Suis-moi je te fuis / Fuis-moi je te suis
Cemetery of Splendour
Un sommeil d'enfance et de vie
CEMETERY OF SPLENDOUR (RAK TI KHON KAEN) – Apichatpong Weerasethakul
Si Oncle Boonmee ne m'avait guère convaincue, Cemetery of Splendour annonce un tournant dans l'oeuvre de Weerasethakul. Plus posé que sa Palme d'or, moins radical dans sa contemplation ou sa signification, le dernier film du cinéaste thaïlandais véhicule autant la douceur de son sommeil que la puissance de ses désirs potentiels.
Jenjira (Jenjira Pongpas Widner), à l'aube de sa vieillesse, revient dans un hôpital où elle a autrefois été soignée. Elle y assiste plusieurs soldats qui, revenus de la guerre, sont atteints par une étrange maladie, une forme de narcolepsie qui les tient dans un sommeil profond. L'hôpital, tandis que Jenjira commence à connaître Itt (Banlop Lomnoi), le patient qui occupe son ancien lit, met en place une série pour apaiser le sommeil des soldats. Le premier envoûtement de ce film tient dans la création de son atmosphère, et dans ces inventions étranges de l'hôpital : hypnose, leçons spirituelles, certes, mais surtout ces lampes longilignes changeant de couleur. Ces longs tuyaux fascinants, en plus de conférer une texture singulière à l'image, semblent indiquer la sensation très particulière du film, à savoir ses changements d'atmosphères, de lieux et de temps incessants et invisibles, qui occurrent aussi rapidement que le remplacement d'une couleur par une autre.
Comme pour Oncle Boonmee, Weerasethakul recherche dans son film une incarnation du passé par le biais des figures énigmatiques, fantastiques et mystiques possibles.

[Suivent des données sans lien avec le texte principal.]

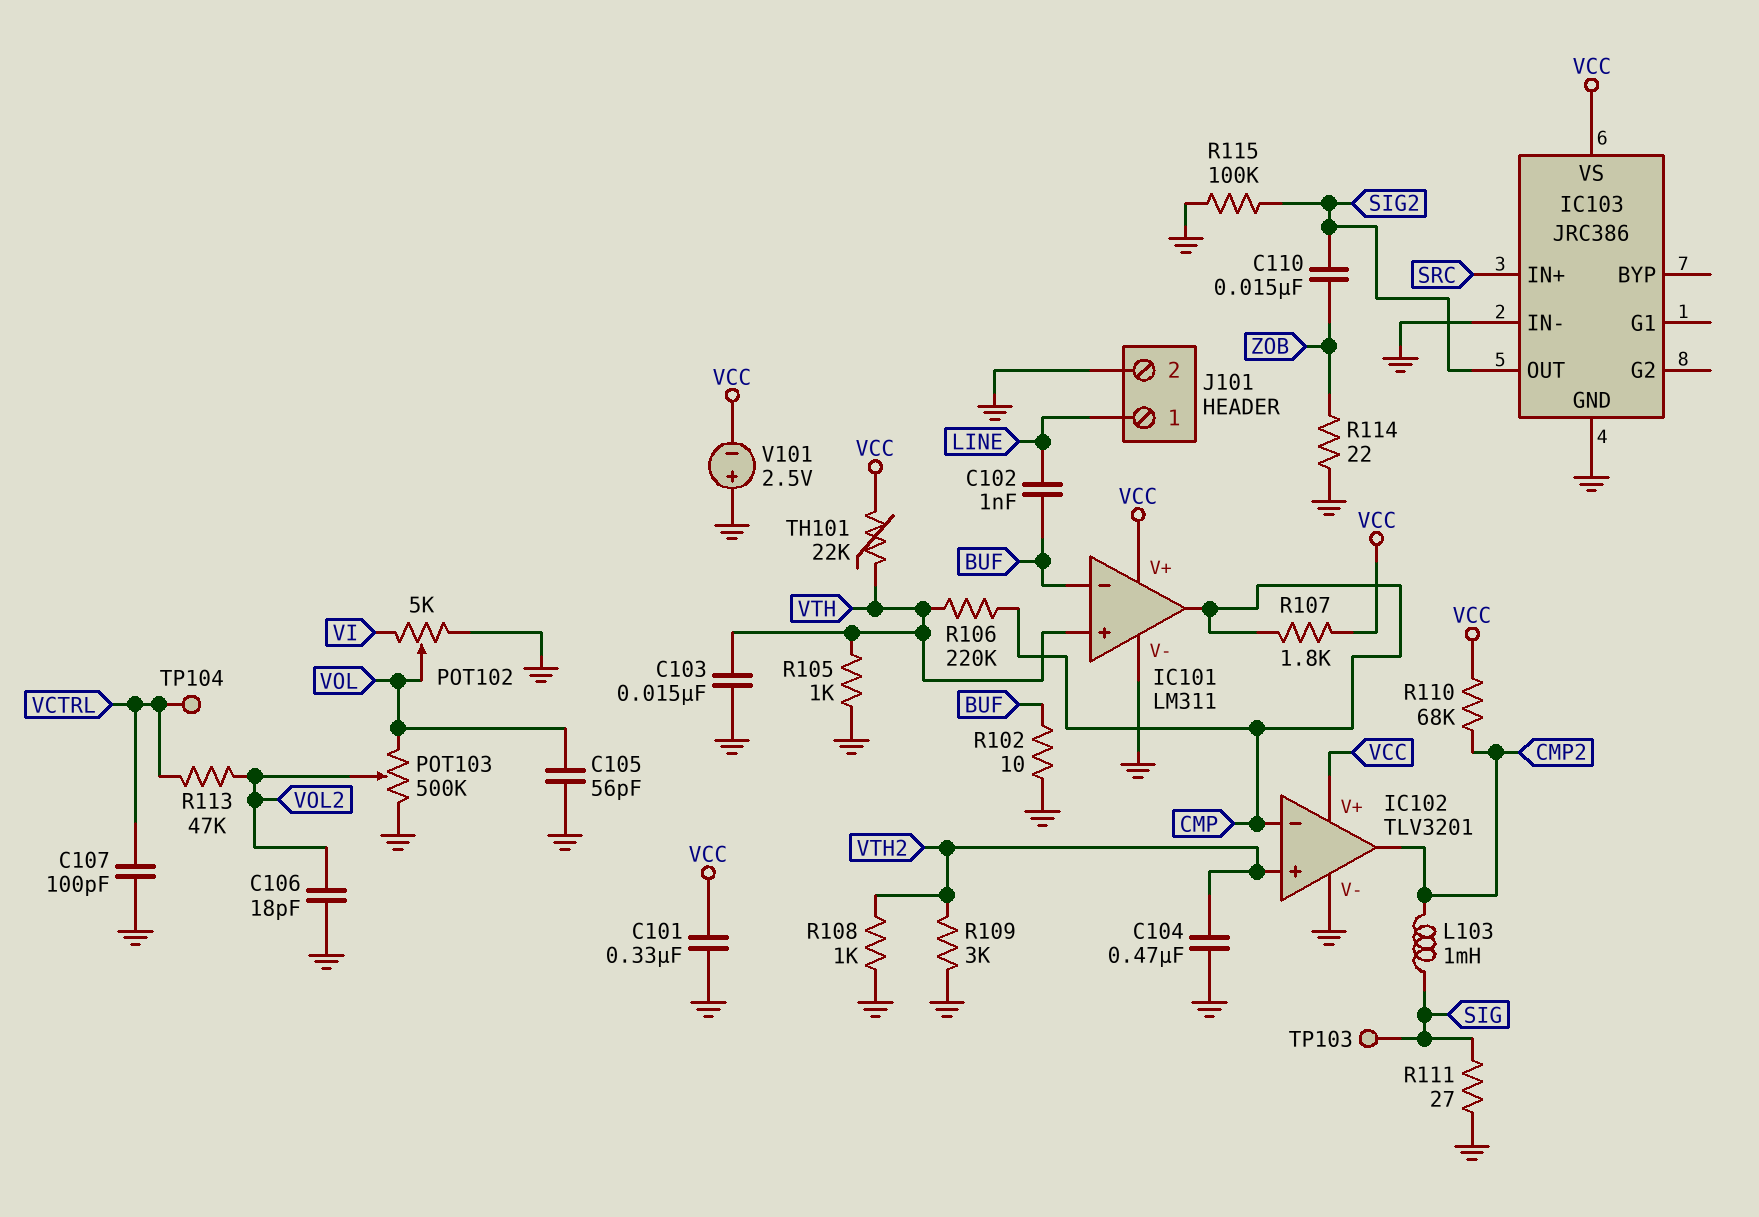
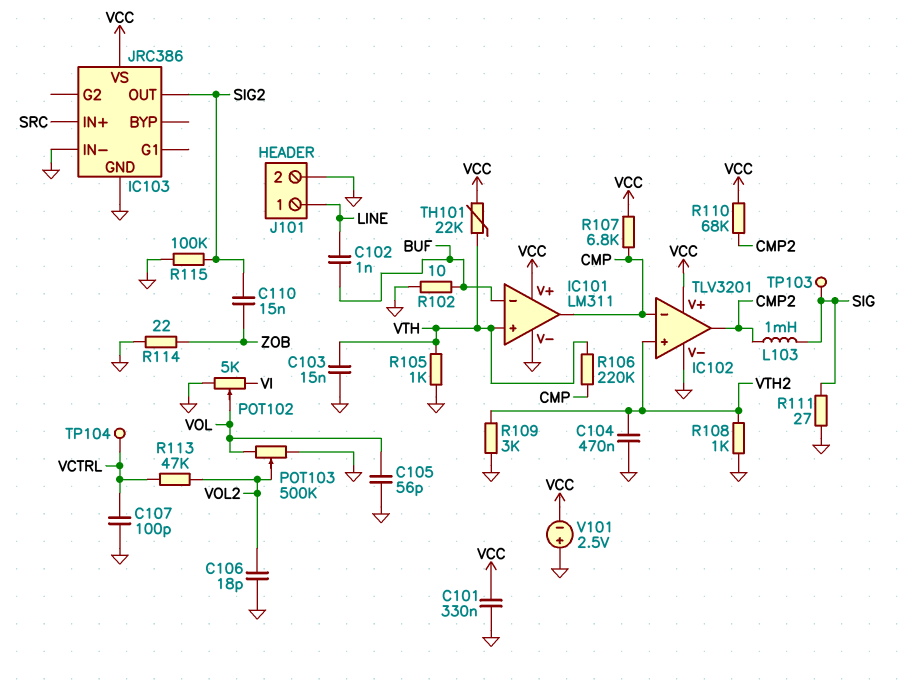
R107: 1.8k (CMP, VCC) -> 6.8k (CMP, VCC)

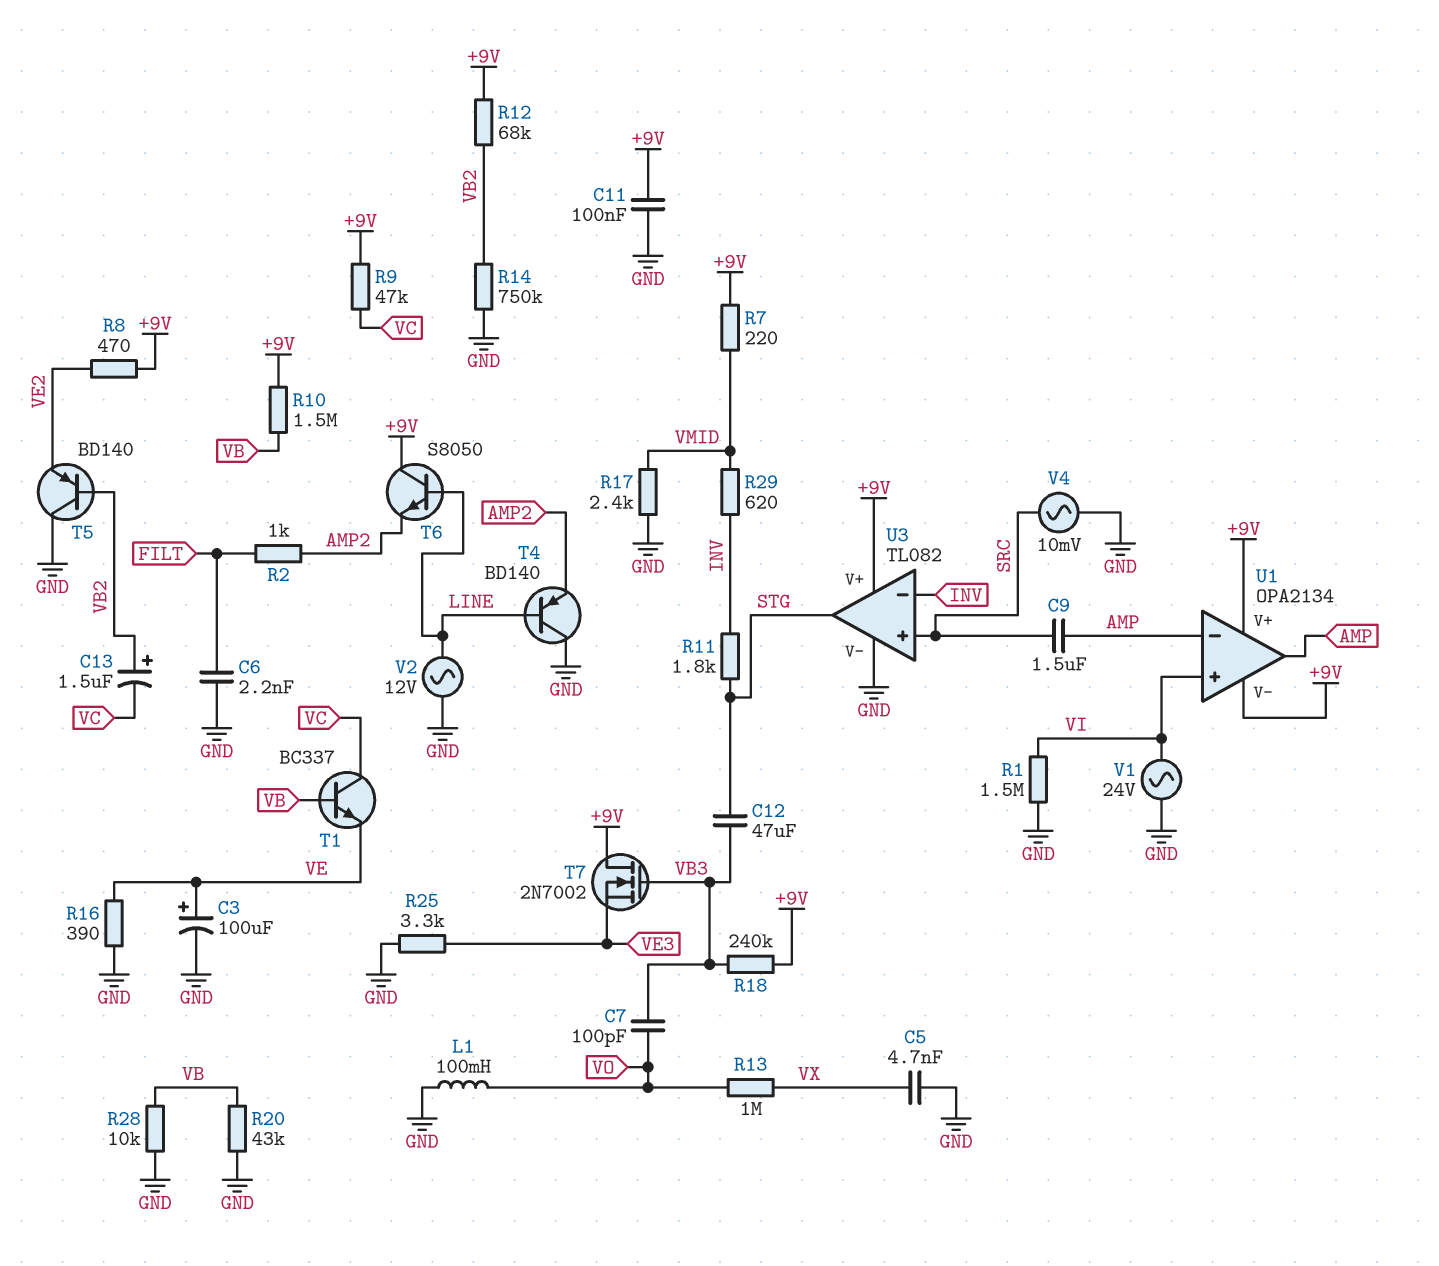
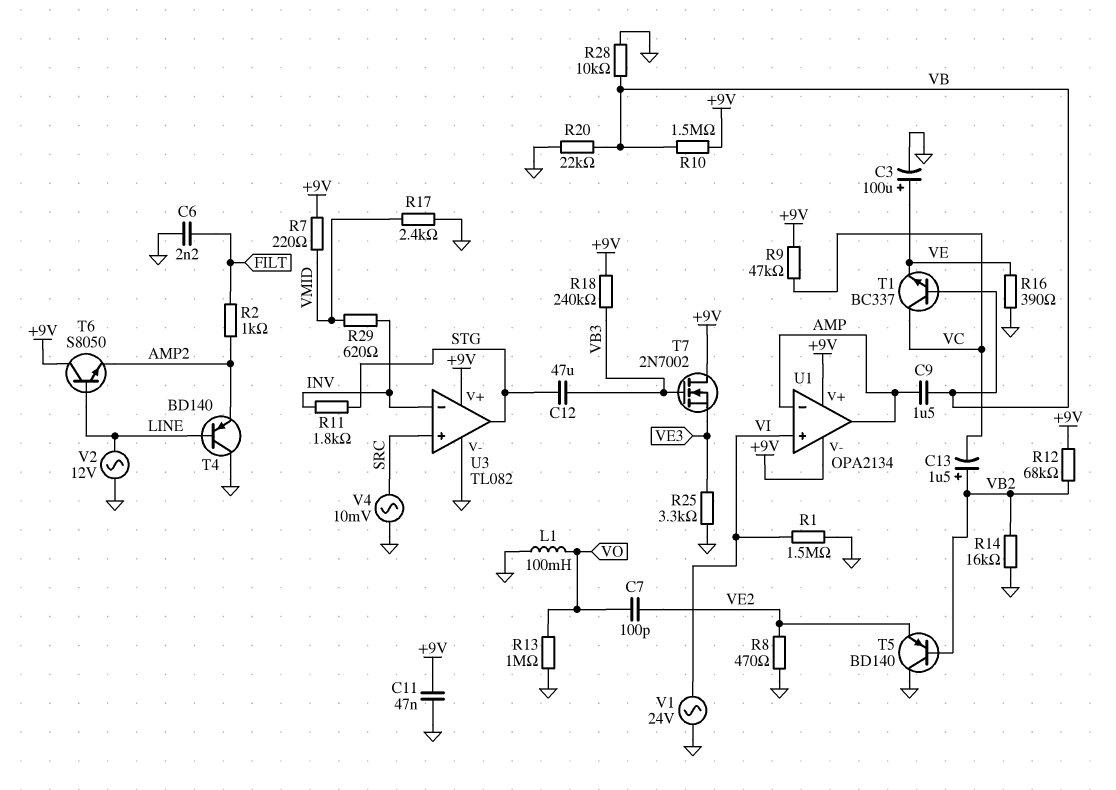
C5: 4.7nF (GND, VX) -> none
C7: 100pF (VB3, VO) -> 100pF (VE2, VO)
C9: 1.5uF (AMP, SRC) -> 1.5uF (AMP, VB)
C11: 100nF (+9V, GND) -> 47nF (+9V, GND)
R8: 470 (+9V, VE2) -> 470 (GND, VE2)
R13: 1M (VO, VX) -> 1M (GND, VO)
R14: 750k (GND, VB2) -> 16k (GND, VB2)
R20: 43k (GND, VB) -> 22k (GND, VB)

C'est avec une curieuse aisance qu'il parvient à amener aux yeux les situations les plus absurdes. Le fantastique devient quotidien chez Weerasethakul : ce sont presque les scènes réelles qui paraissent surfaites, telle une visite chez le médecin ou la démonstration de l'efficacité d'un produit de maquillage. A l'inverse, la venue de deux divinités sous l'apparence d'élégantes jeunes femmes, l'hypnose ou la réincarnation paraissent naturels, dans un échange de paroles décontracté et apaisant. Ces surgissements étranges passent, littéralement, et inondent la texture du film d'une douceur totale.
Le cinéma de Weerasethakul a évolué car son fonctionnement généralement en deux parties s'estompe. L'évolution vers la rêverie totale est difficile à cerner : elle entaille de tous côtés, dès les premiers plans, le récit a priori linéaire. La réussite vient dans cette qualité de venir, insensiblement, contaminer le spectateur, et de ne plus l'opposer à un système en deux temps nécessitant une double-interprétation. Le rapport aux signes fonctionne de manière plus cyclique et sous-latente, sans démonstration aucune. En effet, la présence et la direction de Jenjira dans les plans tient pour beaucoup dans ce lien fragile, mais non forcé, aux signes. Le protagoniste est rarement le sujet propulsé au centre, car elle en est souvent le support, l'intermédiaire, l'assistant véhiculant les scènes quotidiennes de l'hôpital ou les visions. Mais cet estompage du personnage principal n'est que plus beau parce qu'il ressurgit à la fin en tant que la figure centrale. Tout ce sommeil paradoxal veillait sur la reconquête de Jenjira, et, de manière pudique, de de la cristallisation d'un poids personnel autour des traits qui la construisent – l'école, sa foi religieuse, les hommes de sa vie, la cicatrice sur son corps... Ce sommeil cinématographique construit le parcours disséminé d'une vie, frémissant d'angoisses et de désirs sous son apaisante traversée des lieux et des temps.
Peut-être le cinéma de Weerasethakul tient dans une certaine nostalgie de la nature, et des puissances qui la dirigent. Celle-ci est ici moins voyante mais se glisse néanmoins face à la présence ravivée des travaux en cours en face de l'hôpital. Le lieu demeure un poumon nécessaire à la survie du film, respirant d'un éclat diurne ou nocturne entre les séquences, mais se signale aussi sa disparition. L'havre est fragile, aux limbes d'un fantastique et de ses possibles. Plutôt que de la nature, le cinéaste thaïlandais redirige ici la force nostalgique dans ce lieu de sommeil qui cristallise presque la qualité hypnotique d'un cinéma du rêve.